TEMPO.CO, Jakarta - Ekonom Bank Permata Josua Pardede mengatakan pertumbuhan ekonomi yang membaik pada kuartal II 2018 diharapkan menjadi sentimen positif nilai tukar rupiah. Hal tersebut merespon Menteri Keuangan Sri Mulyani Indrawati yang memperkirakan pertumbuhan ekonomi kuartal II mendekati 5,2 persen.
"Pelemahan nilai tukar mata uang negara berkembang dipengaruhi oleh keluarnya dana asing mempertimbangkan growth rate differential dan interest rate differential," kata Josua saat dihubungi, Rabu, 27 Juni 2018.
Dalam situs resmi Bank Indonesia, Jakarta Interbank Spot Dollar Rate atau JISDOR mencatat nilai tukar rupiah terhadap dolar AS berada di angka Rp 14.163 pada penutupan Selasa, 26 Juni 2018. Angkat tersebut menunjukkan pelemahan 58 poin dari nilai sebelumnya, yaitu Rp 14.105 pada penutupan Senin, 25 Juni 2018.

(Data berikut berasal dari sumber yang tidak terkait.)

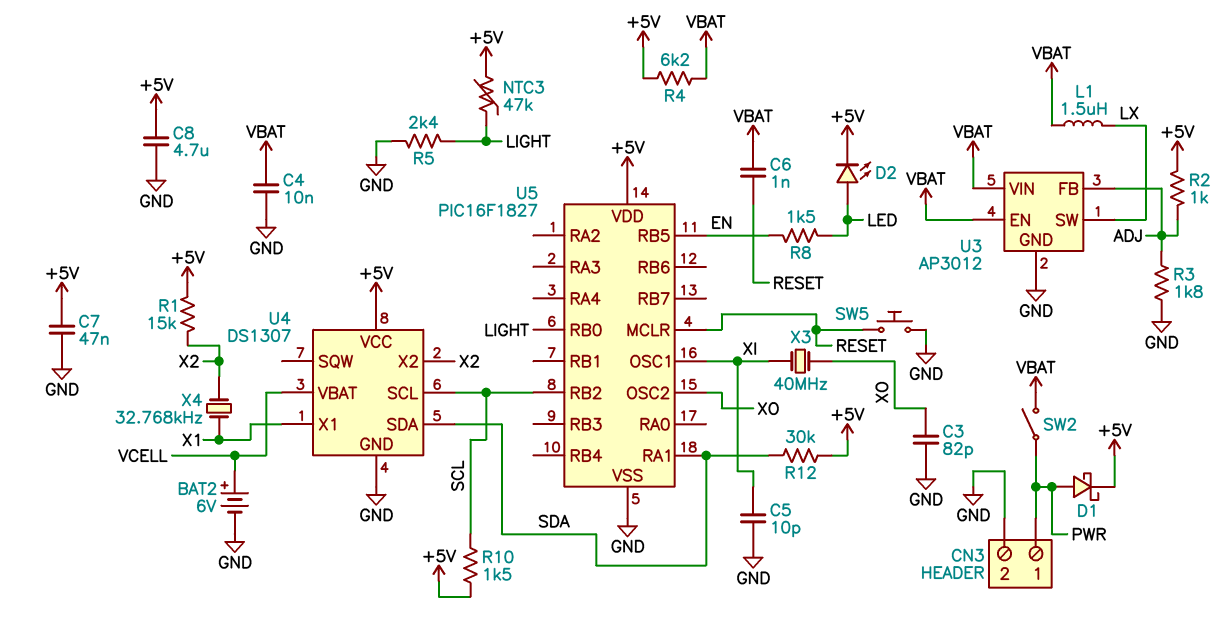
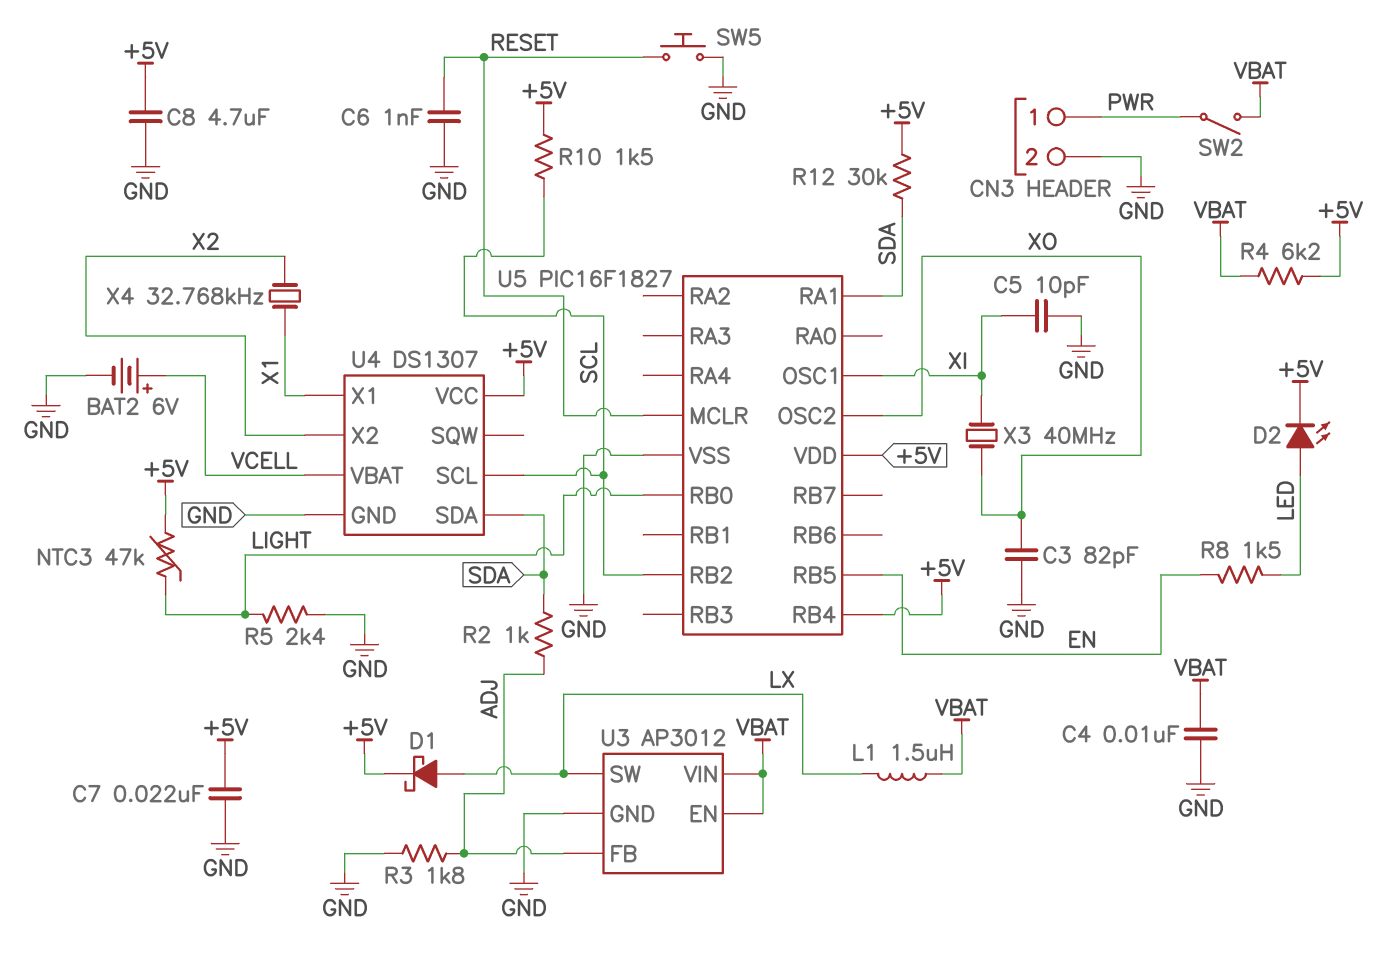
C6: 1nF (RESET, VBAT) -> 1nF (GND, RESET)
C7: 47nF (+5V, GND) -> 22nF (+5V, GND)
D1: schottky (A PWR, K +5V) -> schottky (A LX, K +5V)
R1: 15k (+5V, X2) -> none
R2: 1k (+5V, ADJ) -> 1k (ADJ, SDA)
U5 pin RB4: none -> +5V

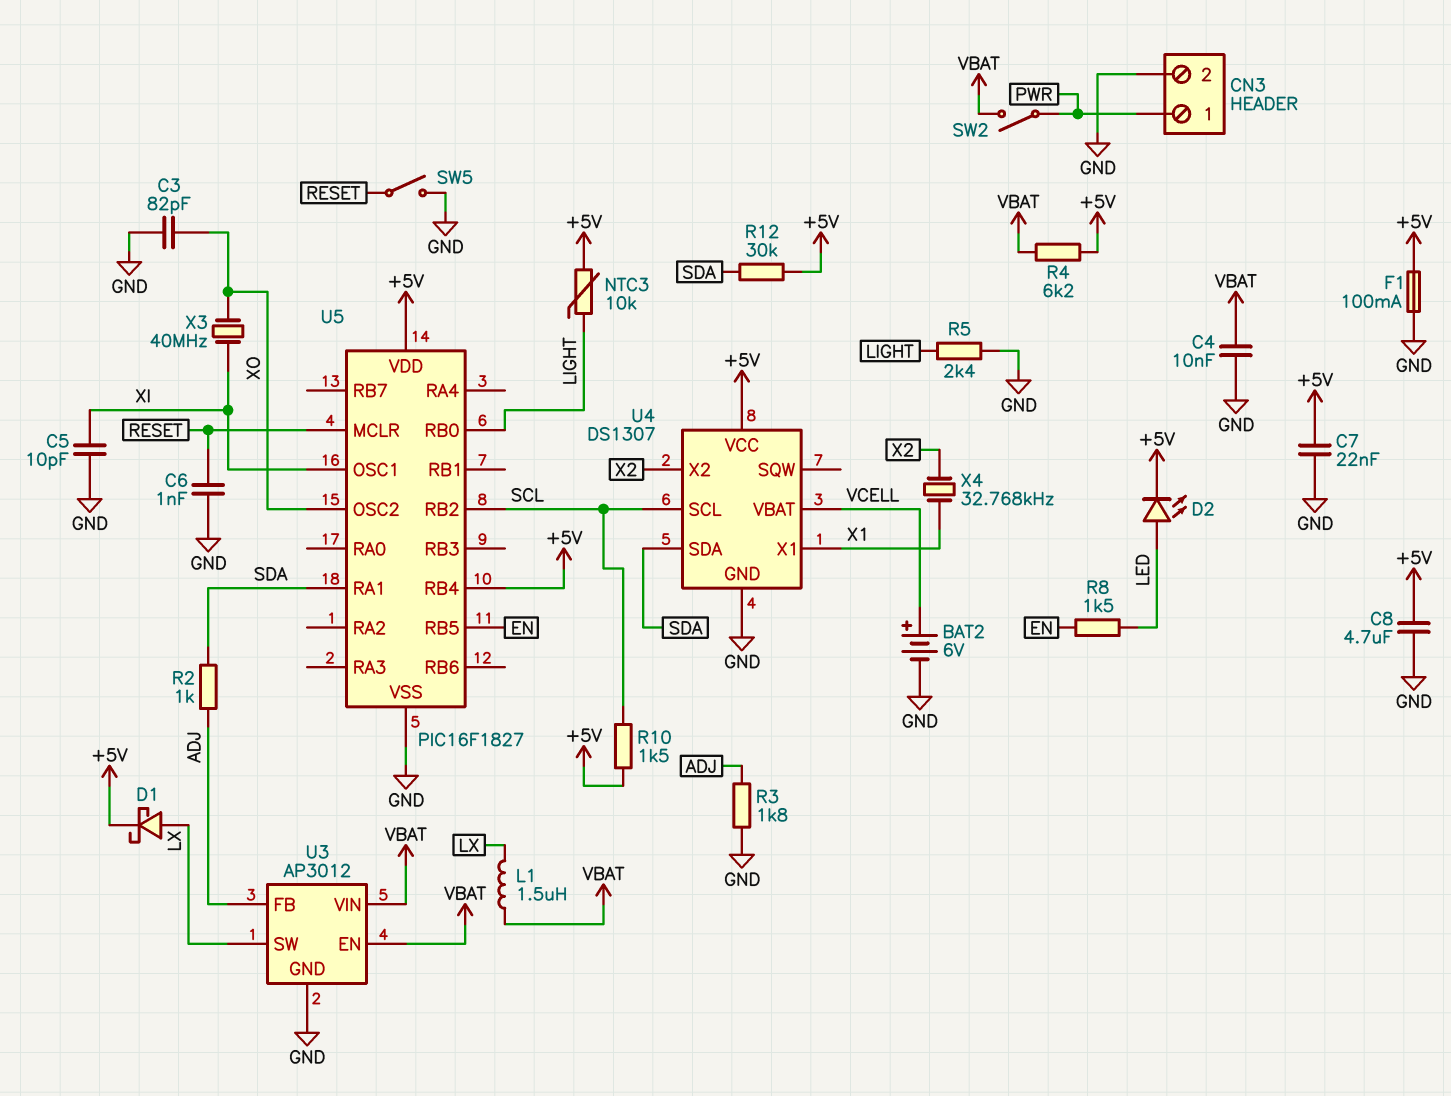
F1: none -> 100mA (+5V, GND)
NTC3: 47k (+5V, LIGHT) -> 10k (+5V, LIGHT)
SW5: button (GND, RESET) -> switch (GND, RESET)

Sedangkan pada 26 Juni 2018, kurs jual US$ 1 terhadap rupiah, yaitu Rp 14.234 dan kurs beli Rp 14.092.
Baca: Tugas Berat Penjaga Rupiah
Pada 25 Juni, Sri Mulyani memperkirakan
pertumbuhan ekonomi mendekati 5,2 persen pada kuartal II 2018. Prediksi tersebut lebih tinggi dari pertumbuhan ekonomi kuartal I yang sebesar 5,06 persen.
Sri Mulyani mengatakan prediksi pertumbuhan ekonomi akan ditopang oleh empat sektor yang meningkat dari kuartal I. Empat sektor tersebut, yaitu konsumsi rumah tangga, investasi, ekspor, dan belanja pemerintah.
Simak: Rupiah Melemah, Indef: Sebagian Besar karena Fundamental Ekonomi
"Kami harap untuk konsumsi di atas 5 persen dibanding kuartal pertama, yang hanya 4,95 persen," kata Sri Mulyani saat memaparkan APBN Kita di kantor Kementerian Keuangan, Jakarta, Senin, 25 Juni 2018. "Kami harap pertumbuhan ekonomi mendekati 5,2 persen."
Josua mengatakan dengan pertumbuhan ekonomi yang lebih tinggi diharapkan dapat mengelola ekspektasi investor asing terhadap pertumbuhan ekonomi yang ditargetkan mencapai 5,4 persen dalam Anggaran Pendapatan dan Belanja Negara 2018.
"Dengan pertumbuhan ekonomi yang lebih tinggi diharapkan akan meningkatkan confidence pelaku pasar," ujar Josua.
Dengan begitu menurut Josua dapat menahan keluarnya dana asing dari pasar keuangan di tengah pemulihan ekonomi Amerika Serikat dan normalisasi kebijakan moneter AS.